From curating trips to Italy to designing their own software, these planners found creative ways to deepen existing client relationships and make new ones.

By Ingrid Case

The routes to growth for financial planning practices have been well worn — until recently. Traditional methods of adding clients, increasing AUM and boosting productivity are increasingly in flux. Instead, advisors are exploring new ways to curate client experiences, let technology lighten their loads and hang on to second-generation clients. 

These new approaches are as diverse as the planners and firms charting them. Here are five ways advisors across the country have successfully grown their practices — and their personal professional development.
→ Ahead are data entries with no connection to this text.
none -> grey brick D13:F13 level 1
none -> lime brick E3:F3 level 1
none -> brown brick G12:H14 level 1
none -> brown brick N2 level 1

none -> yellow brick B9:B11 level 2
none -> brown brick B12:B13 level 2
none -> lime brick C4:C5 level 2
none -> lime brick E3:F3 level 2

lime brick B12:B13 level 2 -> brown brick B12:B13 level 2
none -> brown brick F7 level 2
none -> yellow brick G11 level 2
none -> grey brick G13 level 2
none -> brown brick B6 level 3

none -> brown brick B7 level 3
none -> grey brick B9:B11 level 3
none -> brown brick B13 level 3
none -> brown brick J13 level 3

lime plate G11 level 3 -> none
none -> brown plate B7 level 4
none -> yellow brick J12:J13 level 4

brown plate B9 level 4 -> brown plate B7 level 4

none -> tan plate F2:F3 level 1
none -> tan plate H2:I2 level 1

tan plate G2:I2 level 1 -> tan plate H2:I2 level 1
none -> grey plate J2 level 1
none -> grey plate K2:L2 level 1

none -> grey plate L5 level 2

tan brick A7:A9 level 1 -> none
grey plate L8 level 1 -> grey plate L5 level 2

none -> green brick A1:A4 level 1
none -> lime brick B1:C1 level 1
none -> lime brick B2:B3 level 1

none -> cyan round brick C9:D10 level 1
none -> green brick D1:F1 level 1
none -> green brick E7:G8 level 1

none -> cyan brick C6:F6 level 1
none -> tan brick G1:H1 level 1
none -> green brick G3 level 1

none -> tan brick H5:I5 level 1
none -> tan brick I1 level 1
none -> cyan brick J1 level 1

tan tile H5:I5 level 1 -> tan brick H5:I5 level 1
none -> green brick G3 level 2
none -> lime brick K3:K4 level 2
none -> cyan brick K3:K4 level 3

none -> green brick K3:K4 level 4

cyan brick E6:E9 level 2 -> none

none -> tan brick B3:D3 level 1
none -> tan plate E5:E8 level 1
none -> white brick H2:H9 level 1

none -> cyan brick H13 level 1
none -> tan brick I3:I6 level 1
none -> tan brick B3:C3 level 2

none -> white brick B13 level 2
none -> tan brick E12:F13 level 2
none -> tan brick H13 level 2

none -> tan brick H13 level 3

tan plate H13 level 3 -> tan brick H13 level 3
Curate experiences and experts

In addition to creating financial plans and managing assets from her Portland, Oregon-based practice, Judith McGee curates experts and travel opportunities for clients who are looking to enrich their lives in a variety of ways. 

“We’ve identified experiences for clients [from] all over the world,” says McGee, CEO of McGee Wealth Management.

Advisor Judith McGee (center) arranged a culinary event in Italy with for her client, Dr. Kathleen Meyer (right), and her client's friend, Ginny Young (left).

Advisor Judith McGee (center) arranged a culinary event in Italy with for her client, Dr. Kathleen Meyer (right), and her client's friend, Ginny Young (left).

For instance, a friend of McGee’s opened La Cucina Sabina, an Italian cooking school in a private villa north of Rome. “Because I have a personal relationship with the owner, I’ve been able to arrange for clients to have this Italian cooking school experience,” McGee says.  

Advisor-as-travel-concierge is not such a far-fetched idea. “Wealthy families expect more than the Tesla charging station installed at their lake house. They want experiences like an exclusive trip to the Kentucky Derby or an African safari with a private presentation to family members hosted by the camp owner,” according to Tom Kindle, Director for BNYMellon Pershing’s Advisor Solutions.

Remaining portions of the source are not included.